Friday , July 19 2024

Can You See Me?

Can You See MeWelcome to June. The summer months are upon us and everyone would like to see crisp and clear at all the beautiful sights of summer. Now you can. The whole month of June is known as cataract awareness month.
Cataracts are more common in adults 70 and older but according to the Prevent Blindness  America (PBA) cataracts can affect more than 22 million Americans aged 40 and older.Cataracts is a clouding of the eye’s lens which blocks or changes the passage of light into the eye.  Unlike many eye diseases, however, vision loss due to cataract can be restored.  Cataract surgery is one of the most common performed today in the Unites States and has a success rate of 95%. Studies have shown that hip surgeries has declined with people that had cataract surgeries.
Cataracts do not cause pain, redness or tears. Changes in your vision may be a sign of cataracts.
These changes can include:
Blurred vision, double vision, ghost images and a feeling of a film over the eyes.
Lights may seem to dim for reading or for close up work. You may feel startled by bright or strong lights.
Halos around lights.
Changing eyeglass prescription often, but does not seem to help.
Some may even notice the cataract. This looks like a milky or yellowish spot on the pupil. The center of the eye is normally black.
Cataracts can’t be cured with medications, dietary supplements, exercise or optical devices. The only effective treatment for cataracts is surgery to remove the clouded lens. More than 2.7 cataract surgeries are performed each year.

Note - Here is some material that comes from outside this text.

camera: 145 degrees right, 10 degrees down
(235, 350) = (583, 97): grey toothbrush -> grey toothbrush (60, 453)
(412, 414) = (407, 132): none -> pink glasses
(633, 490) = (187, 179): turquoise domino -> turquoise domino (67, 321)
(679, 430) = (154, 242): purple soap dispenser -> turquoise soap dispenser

Normally this is an outpatient procedure with minimal pain. During surgery the clouded lens is removed and implanted with a clear new artificial lens. This lens is permanent and does not require replacement or cleaning.

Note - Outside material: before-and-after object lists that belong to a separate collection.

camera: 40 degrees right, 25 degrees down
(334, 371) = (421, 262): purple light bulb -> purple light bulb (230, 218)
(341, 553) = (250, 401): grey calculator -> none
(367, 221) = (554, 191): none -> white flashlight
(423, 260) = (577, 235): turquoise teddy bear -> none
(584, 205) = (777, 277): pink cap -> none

Even though cataracts are a normal part of aging, there are certain factors that increase your risk significantly.
Ultraviolet lights- It is so important to wear a good pair of sunglasses with protective coating.

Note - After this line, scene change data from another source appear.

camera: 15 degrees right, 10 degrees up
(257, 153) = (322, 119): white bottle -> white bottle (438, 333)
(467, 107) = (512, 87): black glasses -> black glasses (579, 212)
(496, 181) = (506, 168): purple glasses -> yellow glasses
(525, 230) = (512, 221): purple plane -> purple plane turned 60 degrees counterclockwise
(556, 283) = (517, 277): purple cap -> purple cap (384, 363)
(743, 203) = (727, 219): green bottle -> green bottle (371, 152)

Other risk factors include eye injury, diabetes, family history of cataracts, previous eye surgery, prolonged use of corticosteroids, exposure to ionizing radiation, and smoking.
You can reduce the risk by not smoking and avoiding tobacco smoke, eating a balanced diet, protecting yourself from the sun, staying on top of your health problems and getting your eyes checked regularly. It’s important to have your eyes examined by an ophthalmologist every four years after age 40, and at least every other year after age 65. If you experience any signs or symptoms of a cataract, visit your eye doctor right away.
We may not be able to prevent cataracts but we can sure try to prolong them. Let us all see clearly, have your eyes checked during the month of June.